Essa questão funciona muito bem dentro do jogo entre o real e encenação que desenrola em tela, tão fruído quanto as teclas mecânicas dos protótipos acelerados em tela. O debate se estende ainda na medida em que a arrogância de Jim se supõe superior a própria natureza digital dos frágeis aparelhos celulares. Ele é movido pelo ímpeto de constante transformação, se colocando como potência tão poderosa quando destruidora, digna do próprio fracasso.

É como se o filme não fizesse questão de esconder o seu campo mais exagerado, que admite os diálogos engessados e proferidos com bastante raiva – e que nem por isso diminuem as interpretações. A fuga desses dois “gênios” de si mesmo se torna assim tão cômica quanto desesperadora, encaixotada dentro de pacotes precários e terceirizados na China. 

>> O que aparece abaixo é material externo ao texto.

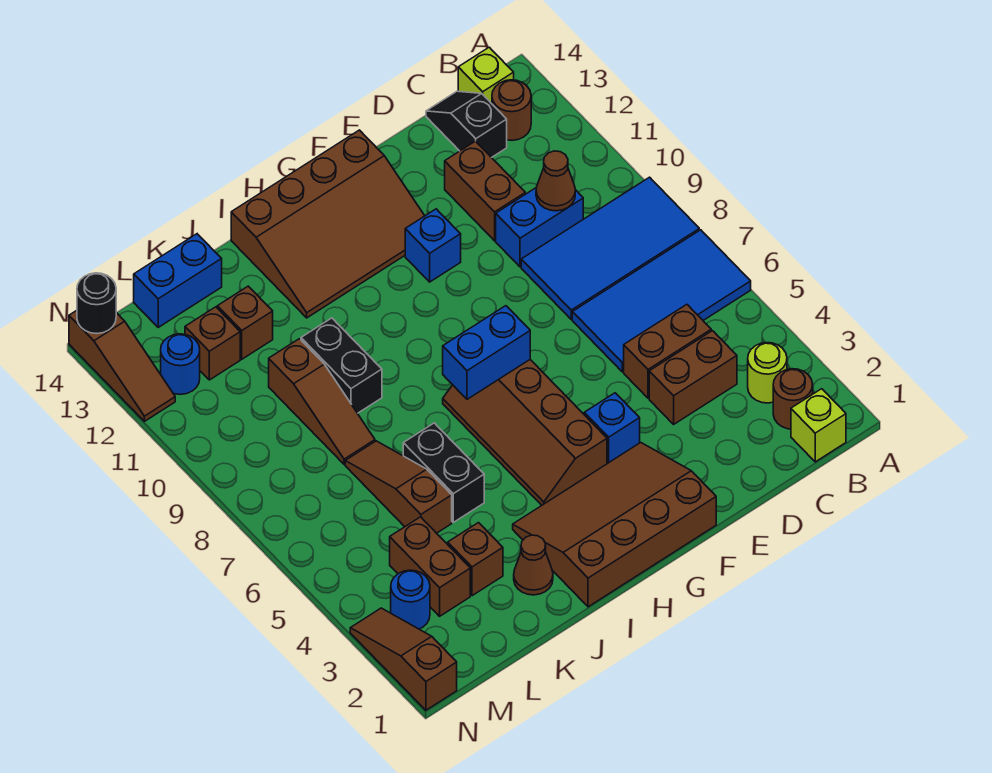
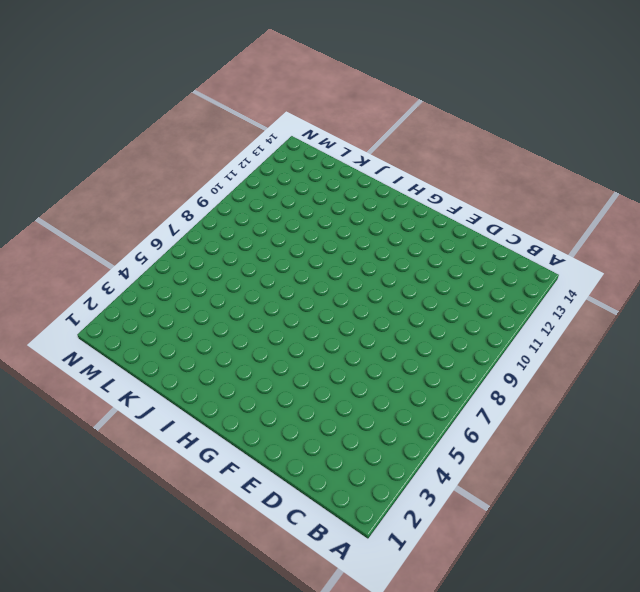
none -> blue tile A6:D7 level 1
none -> blue tile A8:D9 level 1
none -> lime brick B1 level 1
none -> brown round brick B2 level 1

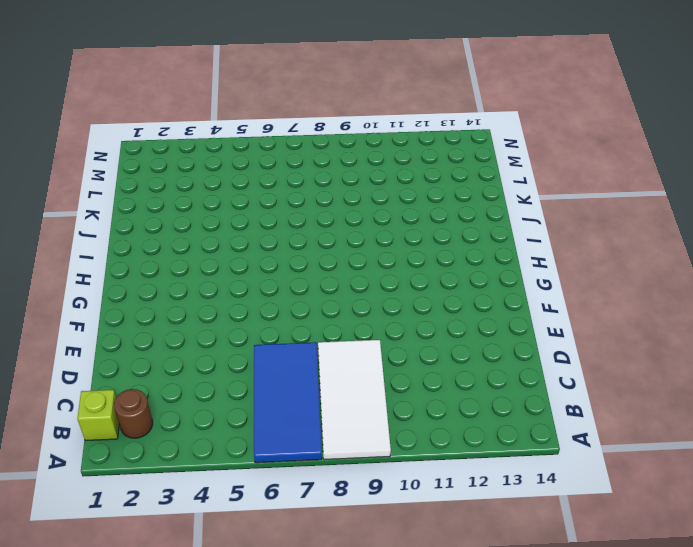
white tile A8:D9 level 1 -> blue tile A8:D9 level 1
none -> lime round brick B3 level 1
none -> brown round brick B13 level 1
none -> lime brick B14 level 1
none -> brown brick C4:D4 level 1

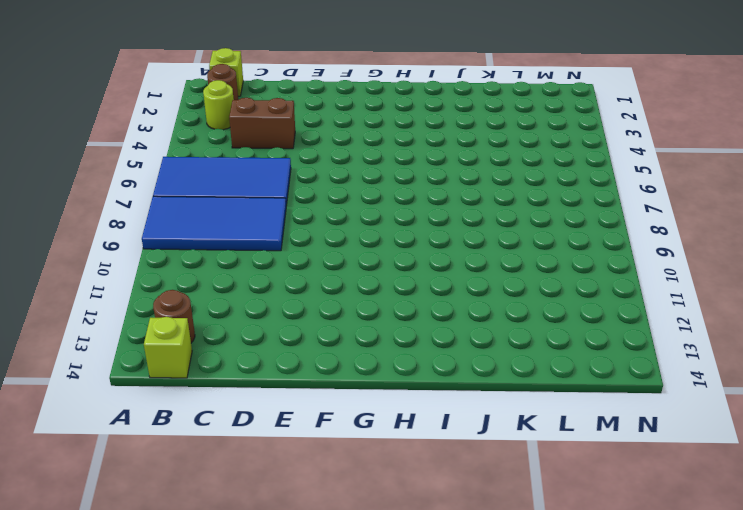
none -> brown brick C5:D5 level 1
none -> blue brick C10:D10 level 1
none -> black slope C13:C14 level 1 top 13
none -> brown brick D11:D12 level 1

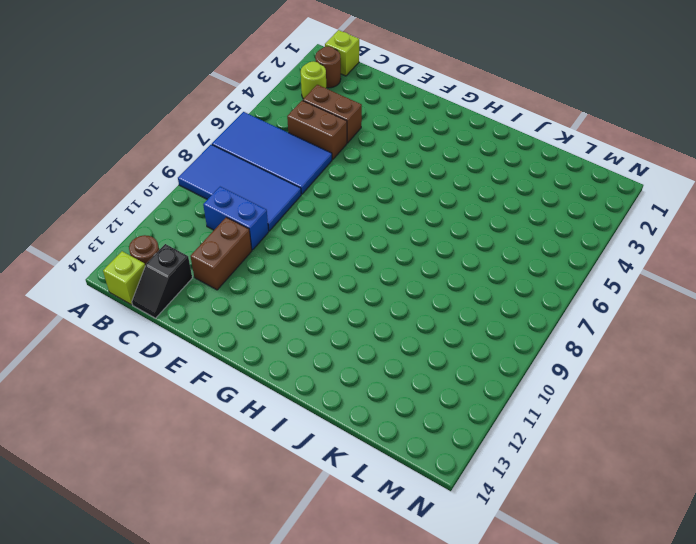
none -> brown slope F1:I3 level 1 top 1
none -> blue brick F4 level 1
none -> blue brick F11 level 1
none -> brown slope F12:I14 level 1 top 14

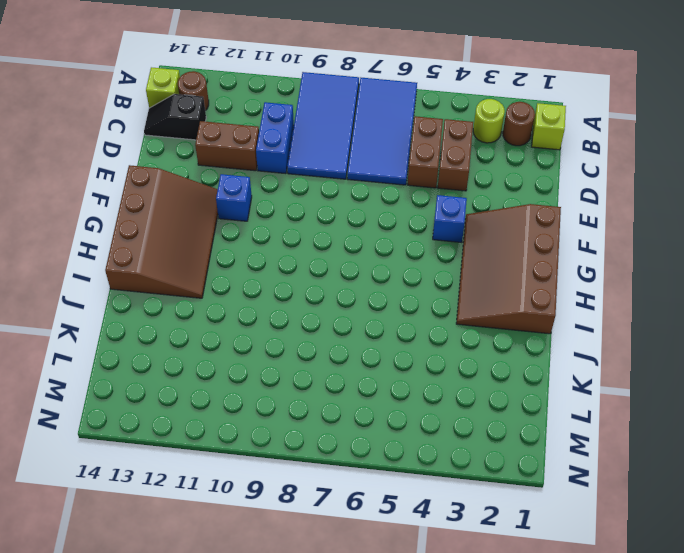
none -> brown slope G4:H7 level 1 top G
none -> brown cone J2 level 1
none -> black brick J5:J6 level 1
none -> black brick J9:J10 level 1

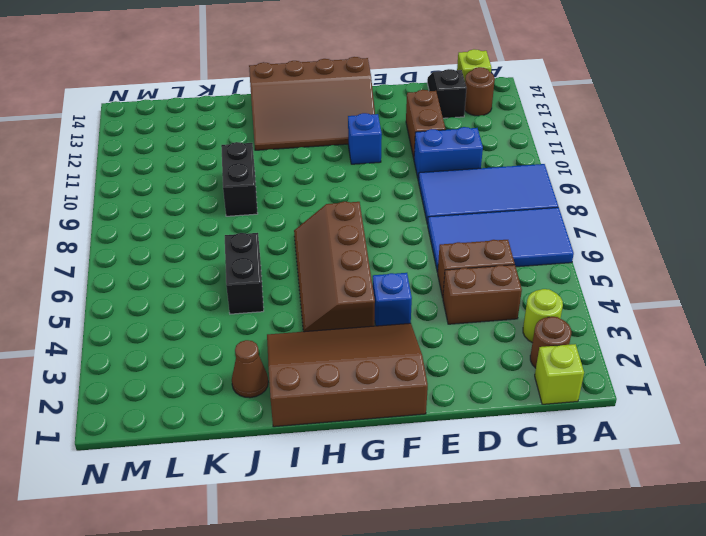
none -> brown brick K3 level 1
none -> brown slope K5:K7 level 1 top 5
none -> brown slope K8:K10 level 1 top 10
none -> brown brick K12 level 1

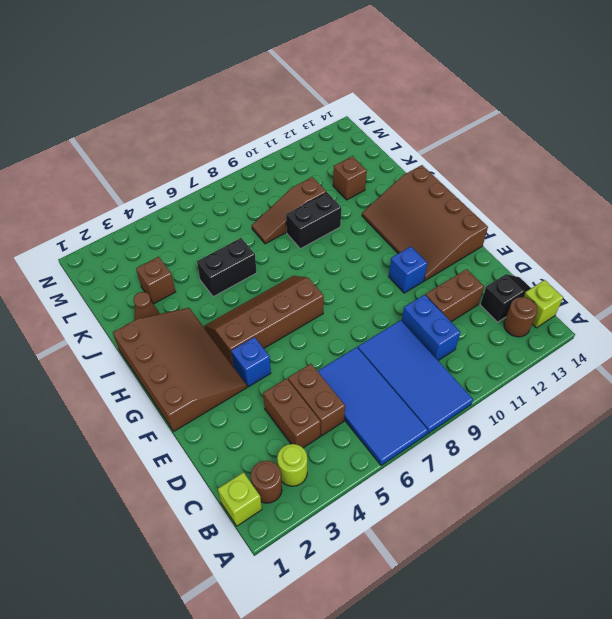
none -> brown slope K5:K7 level 1 top 5
none -> blue brick K14:L14 level 1
none -> brown brick L3:L4 level 1
none -> brown brick L12 level 1

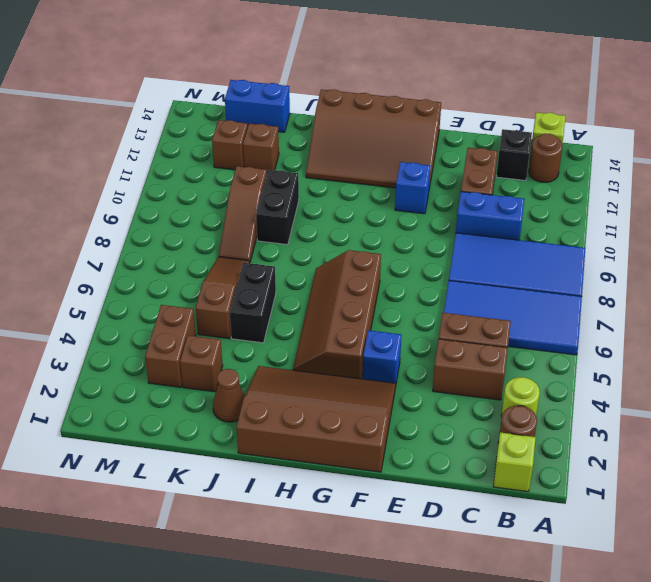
none -> blue round brick M3 level 1
none -> blue round brick M12 level 1
none -> brown slope N1:N3 level 1 top 1
none -> brown slope N12:N14 level 1 top 14

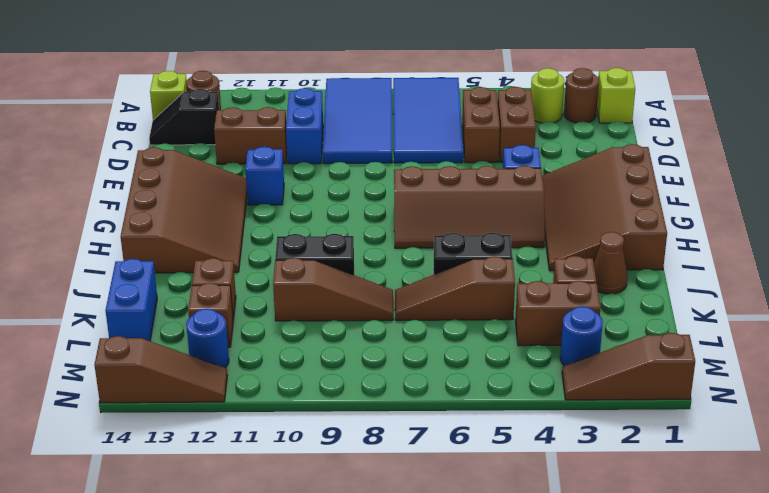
none -> brown cone C10 level 2
none -> blue brick G7:H7 level 2
none -> black round brick N14 level 2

Desse modo, “BlackBerry” traz a crônica de dois homens que, na tentativa de ignorar o seu próprio fracasso interno, acabam antecipando o mesmo dentro de sua própria realidade. Com diálogos rápidos, uma lente frenética e um senso constante de fuga e redefinição, o filme captura bem o peso das mudanças tecnológicas, tão frívolas quanto revolucionárias. Tem-se assim um conto sobre a maleabilidade do caráter humano, que há muito tempo deixou de lado a moral e os costumes para se constituir a partir das fontes de matéria prima vindas do Vale do Silício.